The weighted average interest rate related to the Company's existing debt (including the margin) as of December 31, 2011, 2012 and 2013 was 3.25%, 2.92% and 3.34% respectively.
The principal payments required to be made after December 31, 2013 for all outstanding debt are as follows:
Years
 
 
Amount
December 31, 2014
 
 
$ 18,286
December 31, 2015
 
 
28,215
December 31, 2016
 
 
96,745
December 31, 2017
 
 
3,941
December 31, 2018
 
 
43,147
December 31, 2019 and thereafter
 
 
-
Total
 
 
$190,334
 
Interest expense for the years ended December 31, 2011, 2012 and 2013 amounting to $4,698, $7,167 and $6,153, respectively, amortization of deferred finance fees amounting to $329, $502 and $522, respectively, and other finance fees amounting to $200, $169 and $139, respectively, are included under "Interest and finance costs" in the accompanying consolidated statements of operations.

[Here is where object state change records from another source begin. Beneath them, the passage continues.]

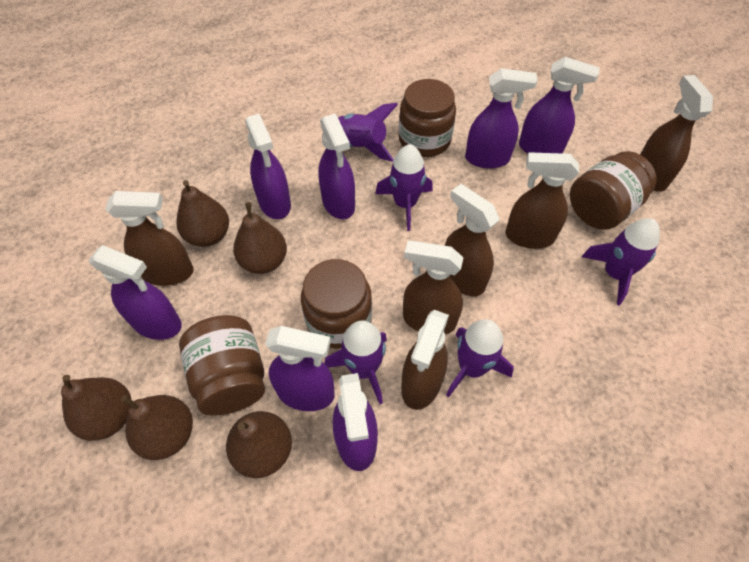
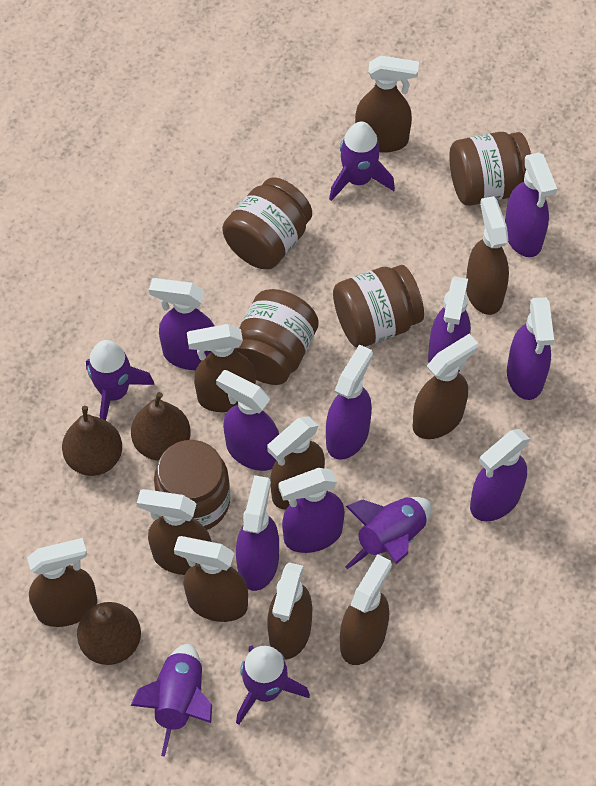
brown jar: 4 -> 5
brown pear: 5 -> 3
brown spray bottle: 6 -> 10
purple spray bottle: 7 -> 9

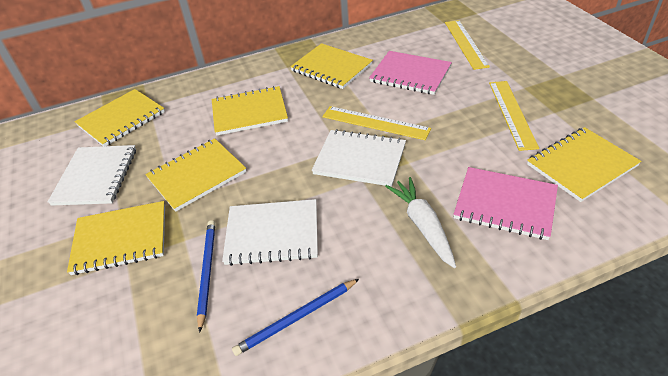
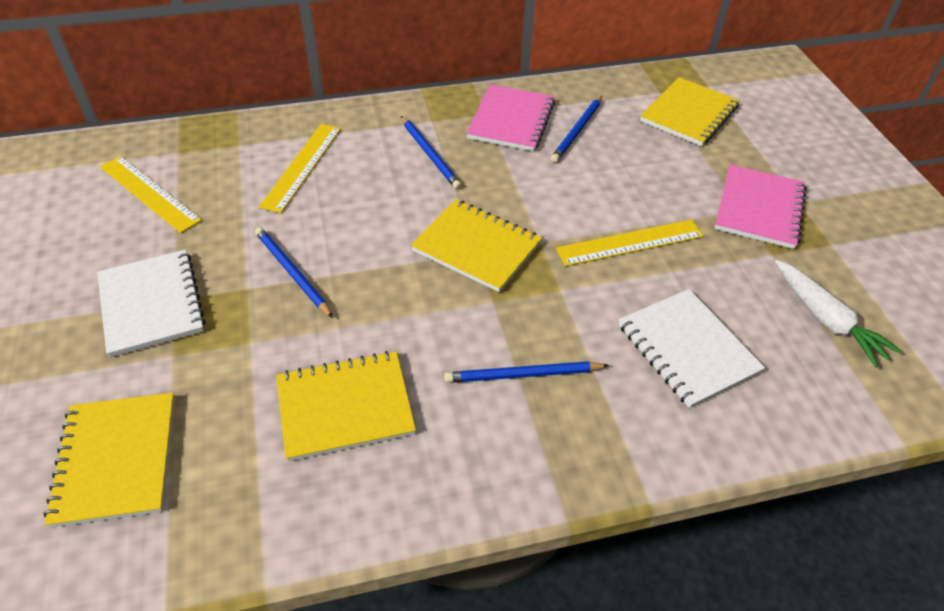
blue pencil: 2 -> 4
white notebook: 3 -> 2
yellow notebook: 6 -> 4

The unamortized balance of the deferred financing fees relating to Piraeus Bank S.A. loan facilities which were fully repaid in 2011, amounting to $307, were written off and included under "Loss on debt extinguishment" in the accompanying consolidated statement of operations for the year ended December 31, 2011.
All vessels are first-priority mortgaged as collateral to the Company's loan facilities.